Say goodbye to Hollywood Park
December 19, 2013 - 11:40 pm
Say goodbye to Hollywood … Say goodbye, my baby.”
When Billy Joel wrote the song “Say Goodbye to Hollywood,” he wasn’t thinking of the end of Hollywood Park. But he might as well have been.
The “Track of the Lakes and Flowers” in Inglewood, Calif., will host its final day of racing on Sunday. A large crowd is expected. In my heart, horse racing fans need to celebrate the day like an Irish wake, not like a funeral.
The rich history of Hollywood Park, which opened June 10, 1938, is too vast to put into simple words. But I had help in reliving a few key moments in track history.
A Las Vegas horseplayer, Irv Pfister, loaned me his horse racing scrapbooks. Irv is in his 90s and living comfortably in a local retirement home.

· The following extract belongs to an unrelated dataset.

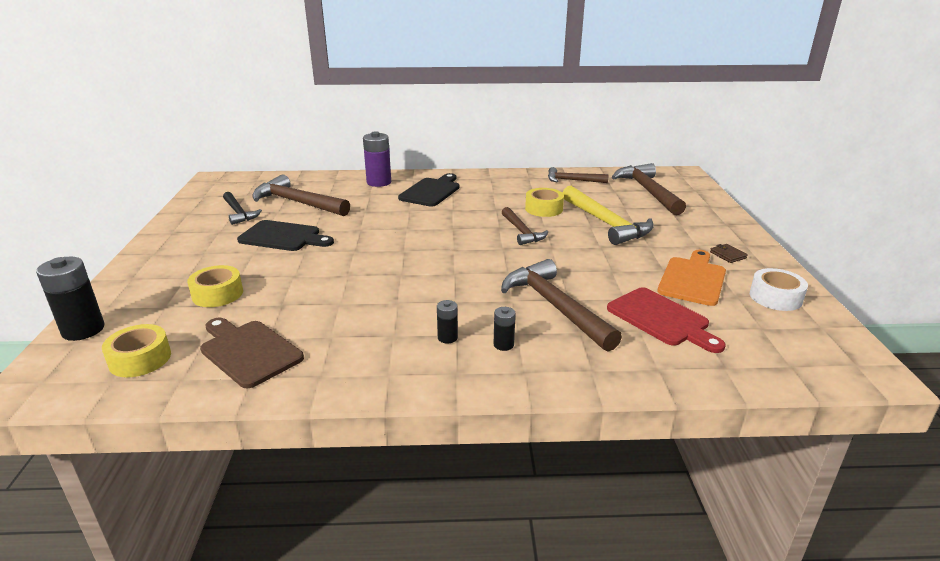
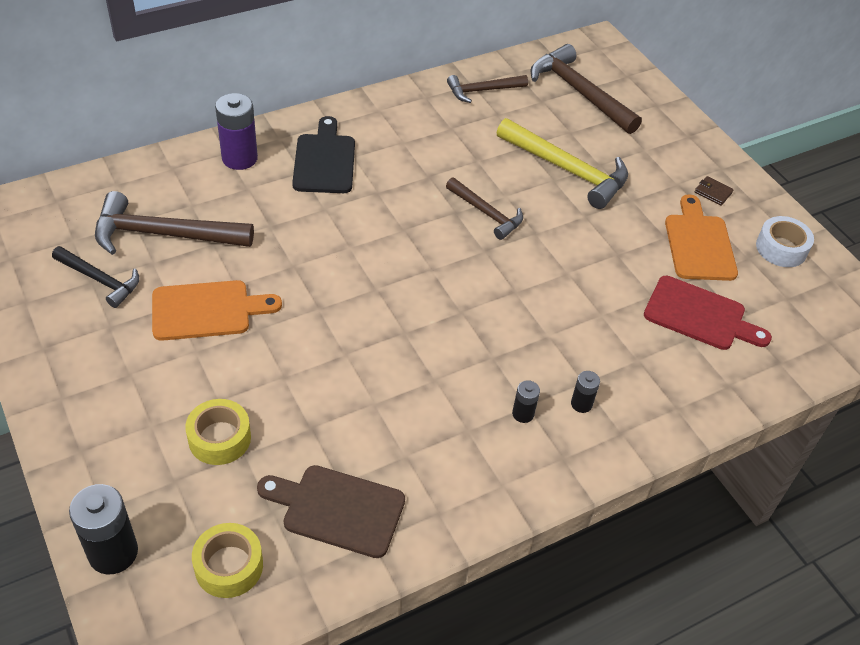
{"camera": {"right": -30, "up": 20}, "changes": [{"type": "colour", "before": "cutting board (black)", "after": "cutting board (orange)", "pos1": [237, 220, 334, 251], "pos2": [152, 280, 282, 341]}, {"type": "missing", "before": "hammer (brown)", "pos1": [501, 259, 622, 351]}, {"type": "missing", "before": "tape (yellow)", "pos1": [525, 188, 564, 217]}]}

In Book 1, on Page 1, is a winner’s circle photo of Citation winning the 1951 Hollywood Gold Cup with the original track program page facing it.
Irv pasted in clippings of Los Angeles newspaper racing coverage plus more Hollywood memorabilia: the track’s first triple dead heat (Joe’s Pleasure, Leaful, Challenger Tom) for win on July 3, 1957; Perizade, a $180 winner of the 1961 Vanity Handicap; all-time favorite Native Diver dying from colic on Sept. 12, 1967; the first Western Harness program from Nov. 18, 1968.

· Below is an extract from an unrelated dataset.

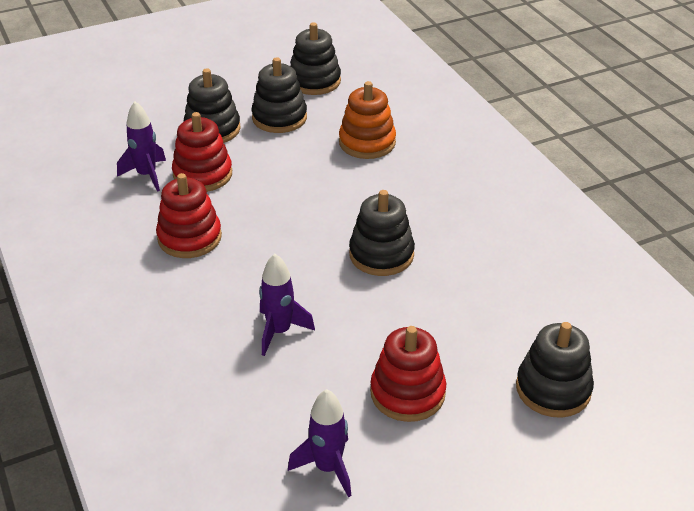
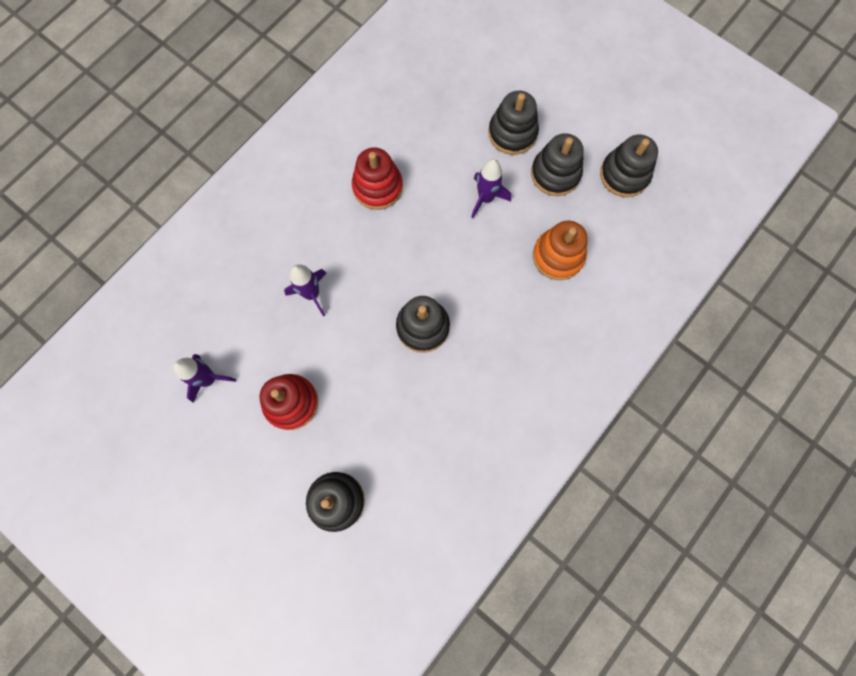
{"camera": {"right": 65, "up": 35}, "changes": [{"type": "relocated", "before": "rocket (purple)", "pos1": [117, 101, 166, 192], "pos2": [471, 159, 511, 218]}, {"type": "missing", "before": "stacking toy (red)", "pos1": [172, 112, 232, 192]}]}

You’re probably yelling at me that it was a different era then. For sure. Horse racing used to be the only legal bet in town.
The fact is, horse racing had a prime, which lasted a long time. In every big city in the United States is a ghost of a racetrack that used to be there. In New York, it’s Jamaica. In Cincinnati, it’s Latonia. In Cleveland, it’s Randall Park. In Miami, it’s Tropical Park. In Las Vegas, it’s Las Vegas Downs.
Now it’s Los Angeles, and Hollywood Park soon will have a date with a wrecking ball.
I still can recall my first visit to Hollywood Park in late May 1979. It was a Wednesday, and more than 20,000 people were there. The gravelly voice of track announcer Harry Henson was as unique as Fred Capossela’s was at the New York tracks.
If you think this is too sentimental, just ask an old Brooklyn Dodgers fan about the end of Ebbets Field and the team moving out West. We grow attached to things that are special to us.
Southern California racing never will be the same after Sunday. The Hollywood racing dates will be divided among Santa Anita Park, Del Mar and Los Alamitos. But it’ll be different. A lot different.
As a handicapper, I always appreciated the Hollywood main track as the fairest on the Southern California circuit. When playing the races, we never mind a track bias as long as the surface remained consistent, and that was the case at Hollywood.
The final voice we will hear in the final race at Hollywood Park on Sunday will be that of track announcer Vic Stauffer. His will be the final words about the place. I’m sure Stauffer will come up with something appropriate that will stay with us for a lifetime.